Он нашел две мятых двухсотрублевых бумажки и новенькую рублевую монету. Негусто. Зато в уголке ящика, в серванте, отыскалось обручальное кольцо, мужское, судя по размеру. Уж его-то можно было свободно толкнуть за десятку… Старательно упрятав добычу в карман, пошел посмотреть, как там супруга.
Проблевалась, ухитрившись почти не испачкаться. Вадим поднял ее с пола, привел в комнату, усадил на стул и сунул в вялую руку стакан с портвейном:
– Ну-ка, выпей.
Она послушно осушила, как необходимое лекарство, даже не передернувшись.
– Ну, оклемалась? – безжалостно спросил он.
Ника закивала, глядя на него с прежним страхом.
– Ладно, не скули, – сказал он с великолепным ощущением превосходства. – Он ведь сам собирался меня прикончить… Правда? Вот видишь. Так что драчка была честная. Кому повезло, тому и повезло…
– Откуда у тебя…
– От верблюда, – отмахнулся он. – Слушай внимательно. Когда мы пришли в город, разделились. Пошли искать калым. Договорились встретиться на автовокзале, но он не пришел. Некогда нам было его ждать, сдали в киоск по дешевке наши баксы и поехали в Бужур. Уяснила? Хорошо уяснила, спрашиваю?
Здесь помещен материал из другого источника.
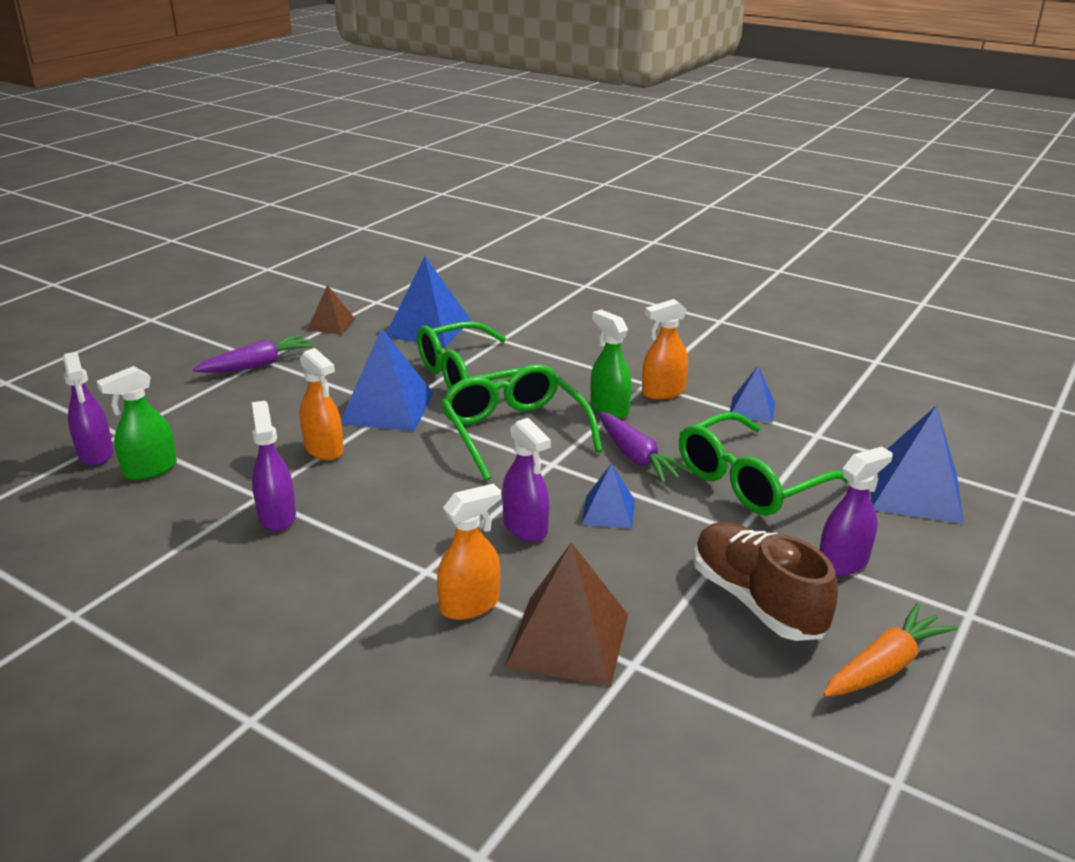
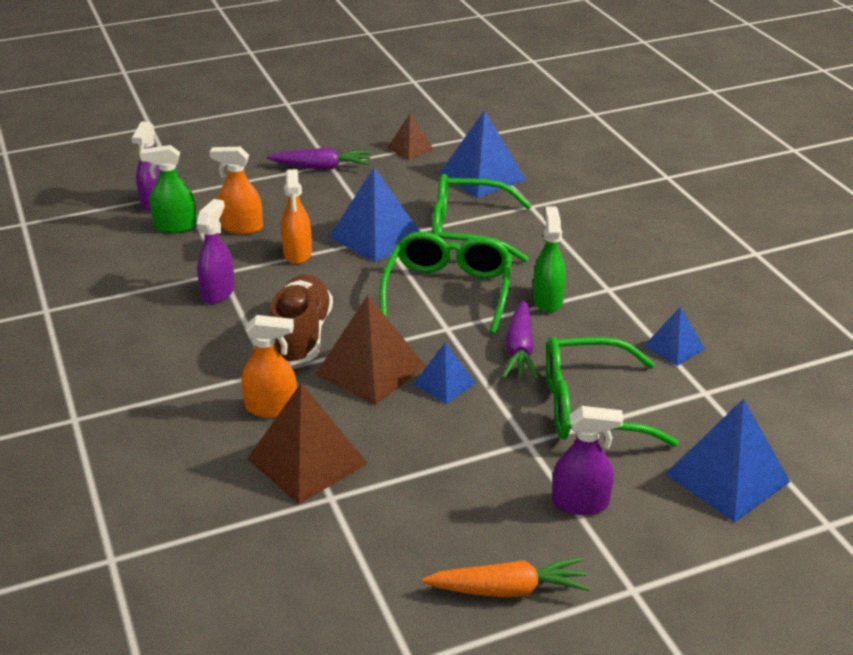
camera: 35 degrees right, 5 degrees up
(525, 527) = (370, 369): purple spray bottle -> brown pyramid
(663, 392) = (612, 302): orange spray bottle -> orange spray bottle (241, 227)
(756, 601) = (472, 498): brown shoe -> brown shoe (301, 336)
Ну-ка, повтори!
Она повторила все тусклым, безжизненным голосом, пожала плечами:
– Но мы же еще здесь…
– Все равно, – сказал он твердо. – Утром уйдем. Лучше запоминай все заранее. И смотри у меня в Шантарске… Если подумать, все для тебя обошлось как нельзя лучше, остаешься на прежнем месте в прежнем положении, другой бы тебя пристукнул, не поведя…
Замолчал, инстинктивно пригнувшись. В дверь громко постучали. И еще раз, и еще. Трясущимися пальцами он достал наган и, погасив по дороге свет, на цыпочках подкрался к двери. Стучали уже беспрерывно. Судя по звукам, на площадке топтались как минимум двое.
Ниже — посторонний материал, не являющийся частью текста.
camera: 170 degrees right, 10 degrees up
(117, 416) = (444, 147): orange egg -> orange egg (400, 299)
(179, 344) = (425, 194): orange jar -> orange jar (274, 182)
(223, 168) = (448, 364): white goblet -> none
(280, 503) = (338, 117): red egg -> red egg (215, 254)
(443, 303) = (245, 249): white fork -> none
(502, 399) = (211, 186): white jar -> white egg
– Коля! Коль, открывай! Это мы с Борей! Открывай, водяра в гости едет!
Вадим замер. На площадке топтались, как слоны, шумно обмениваясь мнениями:
– Говорю тебе, свет горел!
– Да брось, он уже ужрался, скоко ему надо… Пошли к Лидке! Хоть потрахаемся…
– Н-нет, я с Колей хочу вмазать… Колян, так твою!
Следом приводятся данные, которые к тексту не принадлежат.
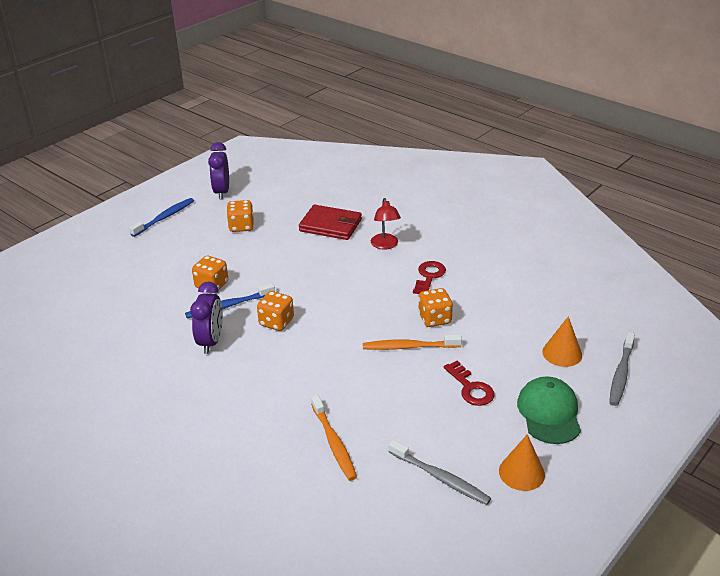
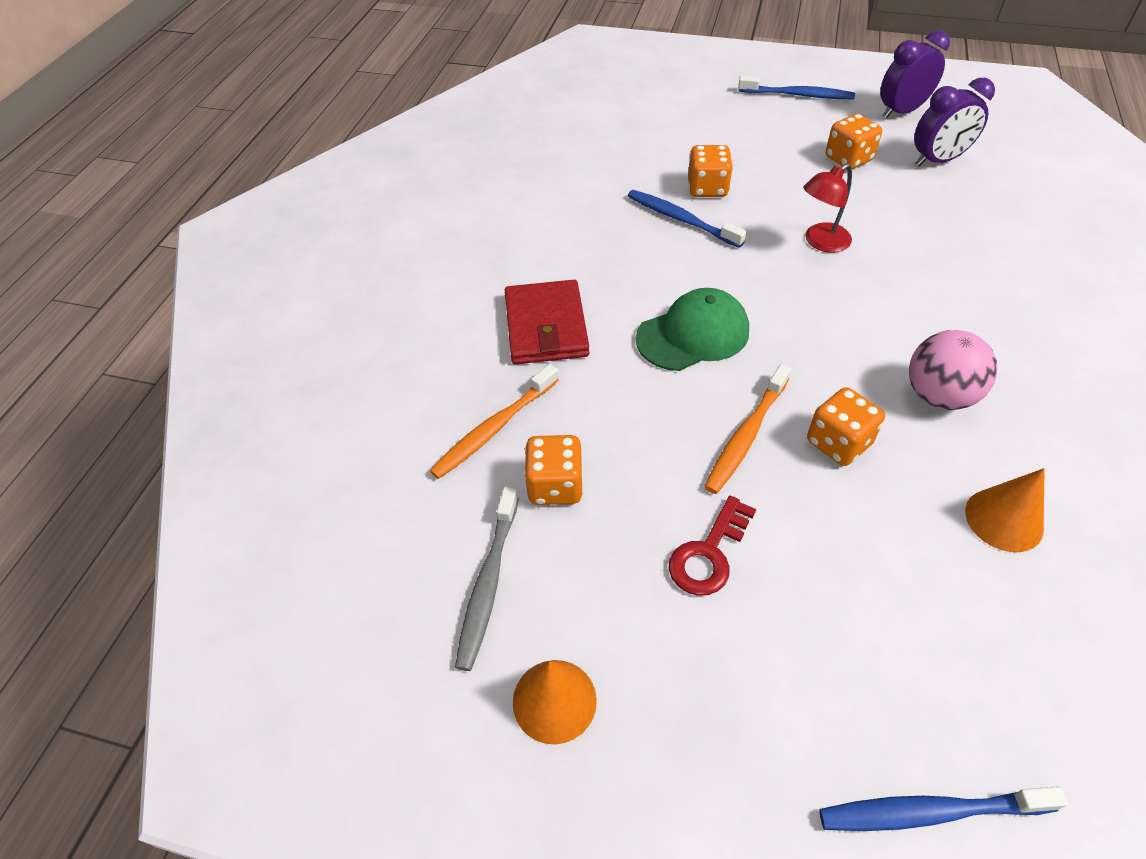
camera: 65 degrees right, 15 degrees up
(211, 341) = (604, 235): purple clock -> purple clock (937, 160)
(276, 322) = (685, 274): orange dice -> orange dice (555, 486)
(330, 225) = (944, 236): red wallet -> red wallet (546, 327)
(385, 245) = (962, 313): red lamp -> red lamp (820, 242)
(409, 347) = (746, 435): orange toothbrush -> orange toothbrush turned 120 degrees counterclockwise
(429, 276) = (938, 396): red key -> pink ball
(549, 413) = (725, 701): green cap -> green cap (693, 334)
(562, 353) = (905, 673): orange cone -> orange cone (1004, 519)
(621, 374) = (929, 811): grey toothbrush -> blue toothbrush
Дверь сотрясалась от ударов. Это продолжалось невероятно долго – стук, призывы, маты. В конце концов хлопнула дверь напротив, послышался раздраженный, стервозный, женский голос:
– Ну чего барабаните, алканавты? Не открывает, значит, нету дома никого!
– Да дома он, свет горит…
– Полдвенадцатого ночи, а вы расстучались тут!
– Ты не ори, мы с ним вмазать хотели… Во!
– На улицу иди и вмажь, пьянь нелюдская! Сейчас в тридцать первую к участковому сбегаю!
– Да он сам квасит по причине воскресенья, мы шли, они литру брали…
– Вот и ты иди квась, а не барабань тут! Мне на работу к шести, да тут свой такой же до сих пор где-то шастает… Пошли отсюда, кому говорю! Раз не открывает, нечего и долбиться!
Незваные визитеры лениво отругивались, но довольно скоро отступили под напором разъяренной соседки и потащились вниз, шумно матерясь. Вадим закрыл глаза, прижался затылком к стене и долго стоял так, мокрый от пота. Спрятал наган, вернулся в темную комнату, свет включать не стал. Когда привыкли глаза, рассмотрел, что Ника хнычет, уронив голову на руки.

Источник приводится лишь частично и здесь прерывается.